Zombies often become casualties to the high costs associated with certain operations.
Most analysts expect zombie companies to be unable to meet their financial
obligations. Also known as the "living dead" or "zombie stocks".
Insolvency - a financial
condition experienced by a person or business entity when their assets no longer
exceed their liabilities.
Lennar Corporation - a company that I am short that is:
- borderline insolvent;
- makes use of voodoo accounting to book profits from assets held off balance
(to boost performance metrics) and conceals significant debt off balance
sheet as well (to health metrics);
- is operating at negative margins;
- significantly discounting an exorbitant amount of inventory that is extremely
overvalued in a highly unfavorable macro environment that is getting worse,
not better.
Enron - The Enron scandal was a financial scandal that was revealed
in late 2001. After a series of revelations involving irregular accounting
procedures bordering on fraud, perpetrated throughout the 1990s, involving
Enron and its accounting firm Arthur Andersen, it stood at the verge of undergoing
the largest bankruptcy in history by mid-November 2001. Enron filed for bankruptcy
on December 2, 2001.
As the scandal was revealed, Enron shares dropped from over US$90.00 to just
pennies. Enron's plunge occurred after it was revealed that much of its profits
and revenue were the result of deals with special purpose entities (limited
partnerships which it controlled). The result was that many of Enron's debts
and the losses that it suffered were not reported in its financial statements.

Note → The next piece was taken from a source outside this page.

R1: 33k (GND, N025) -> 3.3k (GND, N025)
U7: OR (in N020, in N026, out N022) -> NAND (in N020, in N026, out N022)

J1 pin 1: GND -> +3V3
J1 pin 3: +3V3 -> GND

In addition, the scandal caused the dissolution of Arthur Andersen, which at
the time was one of the world's top five accounting firms.

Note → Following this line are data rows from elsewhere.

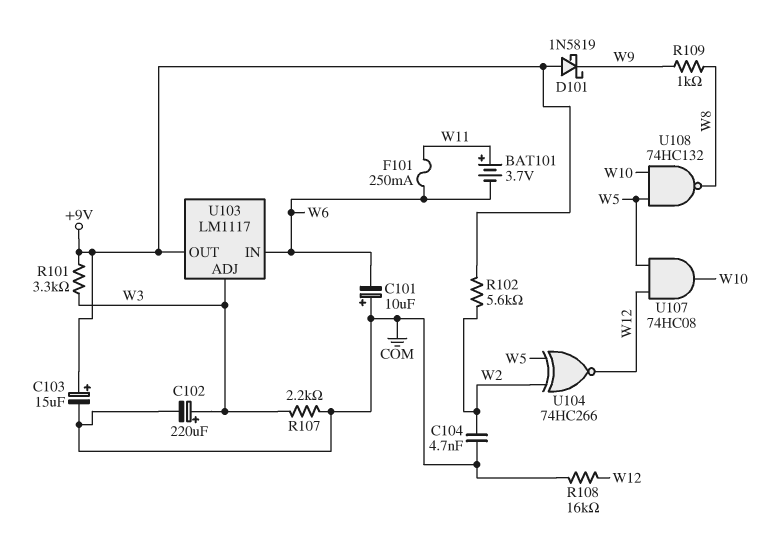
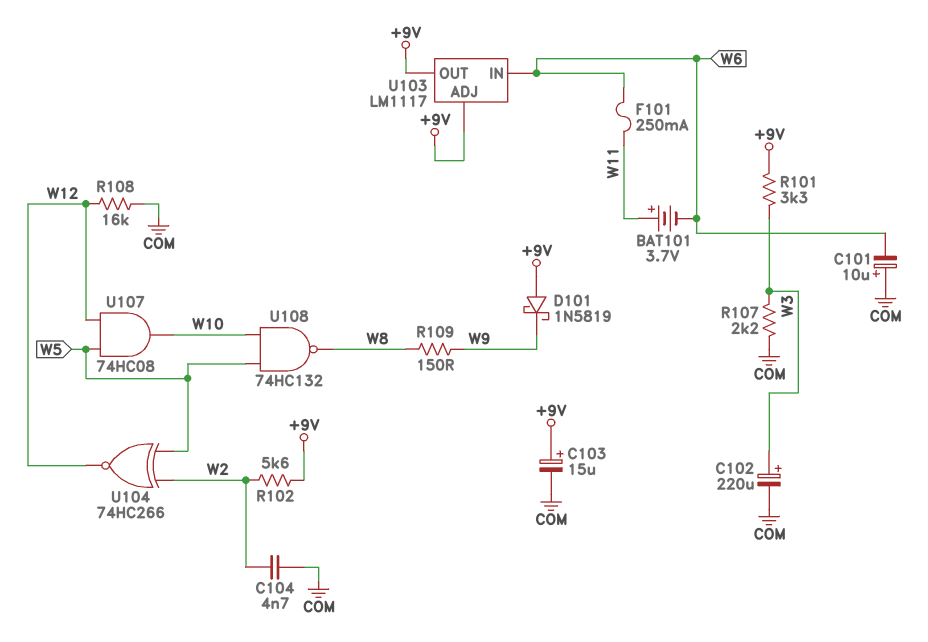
R109: 1k (W8, W9) -> 150 (W8, W9)
U103 pin ADJ: W3 -> +9V

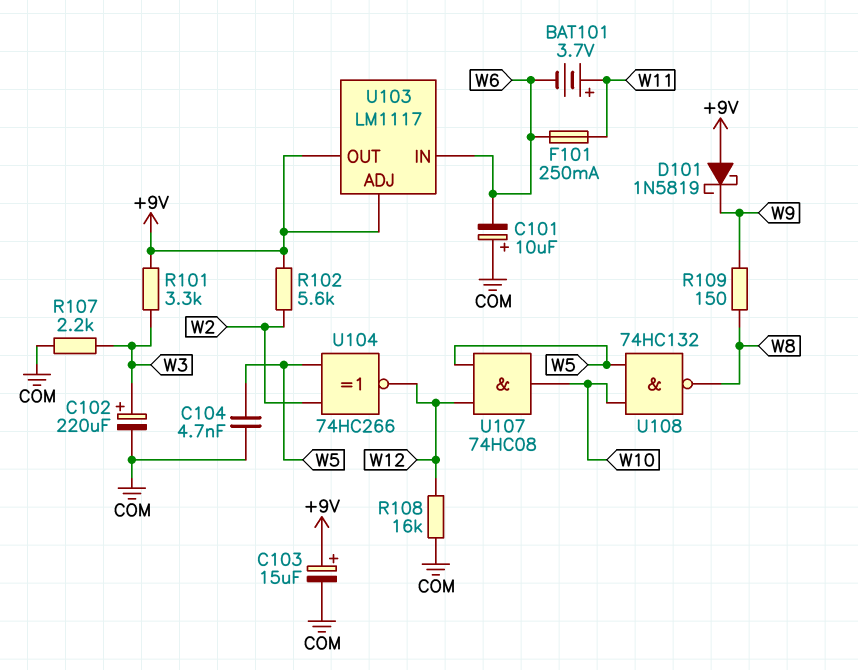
C104: 4.7nF (COM, W2) -> 4.7nF (COM, W5)

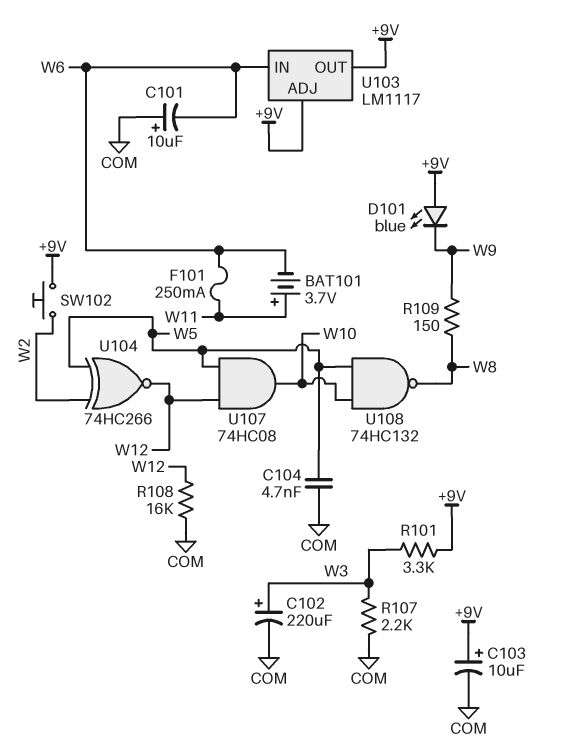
C103: 15uF (plus +9V, minus COM) -> 10uF (plus +9V, minus COM)
D101: schottky 1N5819 (A +9V, K W9) -> LED blue (A +9V, K W9)
R102: 5.6k (+9V, W2) -> none
SW102: none -> button (+9V, W2)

Historical dictionary ends here, Dark Missive restarts...
Unfortunately, it appears that I have reached formatting limits of the blogging
mechanism that I am leasing, so the charts may be a little difficult to read.
Here is a .pdf
verstheion of the analysis portion of this blog post (the part without my smart
ass opinions) which should be more legible for those who have a problem
reading the html blog version below. Feel free to distribute it at will.
Now, to the point - Lennar is leveraged to the hilt. They have a significant
amount of debt, a murderous macro environment, a dead business model, and cut
throat competition. They also have a lot of secrets hidden off balance sheet.
I will leave the research report below untouched, and simply add some highlights
here (due to my inability to post the edits).
Now, after that brief history and vocabulary lesson, I need someone like Stephen
Kim from Citibank to issue another fundamentally silly, yet overly bullish
report on the homebuilders again so I can strengthen my short position on Lennar.
Before the pundits and legal eagles come after me, let it be known that I am
not accusing Lennar of fraud or wrongdoing, but I am accusing them of underperformance
and the use of off balance sheet vehicles to conceal assets, debt, and risk
from investors. What's the difference, you ask? Well, there is reality in the
accounting sense, and economic reality. Lennar has $5.5 billion of off balance
sheet debt, more than a billion of that fully recourse or otherwise holding
the company directly liable. They have not violated GAAP rules, to my knowledge.
But, the economic reality is that debt is debt, liabilities are liabilities
and ROI and ROA are real measures of performance. Despite the fact that LEN's
books are kosher from an accounting perspective belies the fact that they are
highly misleading from an economic perspective, which is the perspective that
rewards the investor.
To put this into perspective, notice that a proper forensic consolidation
of Lennar's full recourse debt (and debt that can attach to the parent company
assets through contractual means) shows that Lennar carries about half of its
debt, and probably even more of its total liabilities off balance sheet and
does not report on it. That is scary for a company that is writing down assets
by the billions and is facing sequential quarterly losses in a negative macro
environment amongst intense competition. As mentioned in the parenthetical,
I have been very, very conservative in this forensic examination. Absolutely
no non-recourse debt is involved (I had $3.5 billion of non-recourse to choose
from, and it still draws debt service and encumbers assets). My models are
flexible enough to granularly segregate the various tranches of debt and include
them at will.

Properly including contractually enforceable and full recourse debt shows
an extremely high probability of bankruptcy in 8 quarters. The currently published
probability is in the high 80% range, though to be conservative the graph states
72%.
In my opinion, and according to some extremely thorough research, Lennar should
have been rated as deep junk as far back as 2005. It's debt to enterprise value,
debt to equity, debt to capitalization, and practically any other metric that
measures debt or earnings quality looks dismal, indeed.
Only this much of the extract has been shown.